Missouri never does things the easy way.

Case in point: early voting. Voters might have to choose between two early voting proposals. And guess what? Neither has it right.

One plan calls for a

six-week

advance voting period that would have Missourians voting for president in September. The second plan, which lawmakers are now considering, calls for a measly six-day early voting period, and get this: You couldn’t vote on a weekend.

That, of course, is the whole point of early voting. It’s supposed to make voting easier.

So we’ve got a good concept — early voting — all jacked up because, once again, Democrats and Republicans can’t work things out.

We’re doing this the hard way.

The six-week early voting plan is a product of a ballot initiative petition effort led by attorney Matt Dameron, a former aide to Attorney General Chris Koster. You can assume that Dameron wants to help his old boss by finding a way to boost Democratic prospects in the 2016 governor’s race.

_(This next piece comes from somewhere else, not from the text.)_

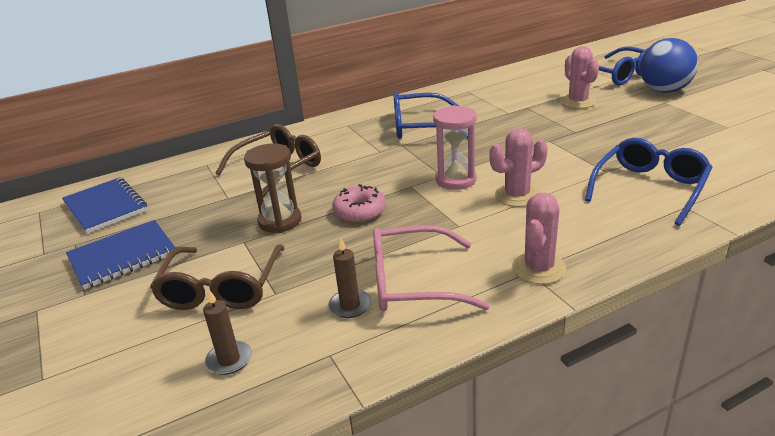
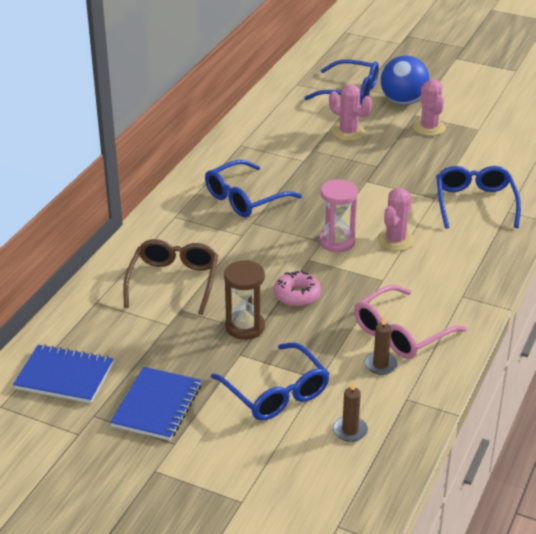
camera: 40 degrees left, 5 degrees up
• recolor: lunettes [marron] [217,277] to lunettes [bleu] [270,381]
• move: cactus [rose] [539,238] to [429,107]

Making it easier to vote is looked at, in Missouri at least, as a way to help Democrats. The theory is that Democrats don’t show up on Election Day as reliably as Republicans. So for at least a decade now, Democrats have pushed this while Republicans have resisted, never mind that 35 other states, including Kansas, have some type of early voting.

In Missouri, elections officials from both parties have long backed the idea. Still, the Republican-led legislature has held firm even as the GOP built overwhelming majorities. Why risk a good thing?

That intransigence led Dameron and others to take the long road and gather the 160,000 signatures needed to get the issue on the ballot. This month, they turned in 300,000.

The group’s work finally got Republicans off the couch. They’ve spent weeks crafting their own version of the law, and let’s be clear: They’re doing it to undermine the Dameron plan. The GOP bill says the shorter advance voting period would take precedence over any other plan — a clause that has lawsuit written all over it.

The Dameron plan would provide one of the nation’s longest advance-voting periods. It woudl be twice as long as Kansas’ 20 days, and it would be expensive as county officials would have to staff polling sites on Saturdays and Sundays.

But the Republican plan is so limited that it hardly constitutes early voting.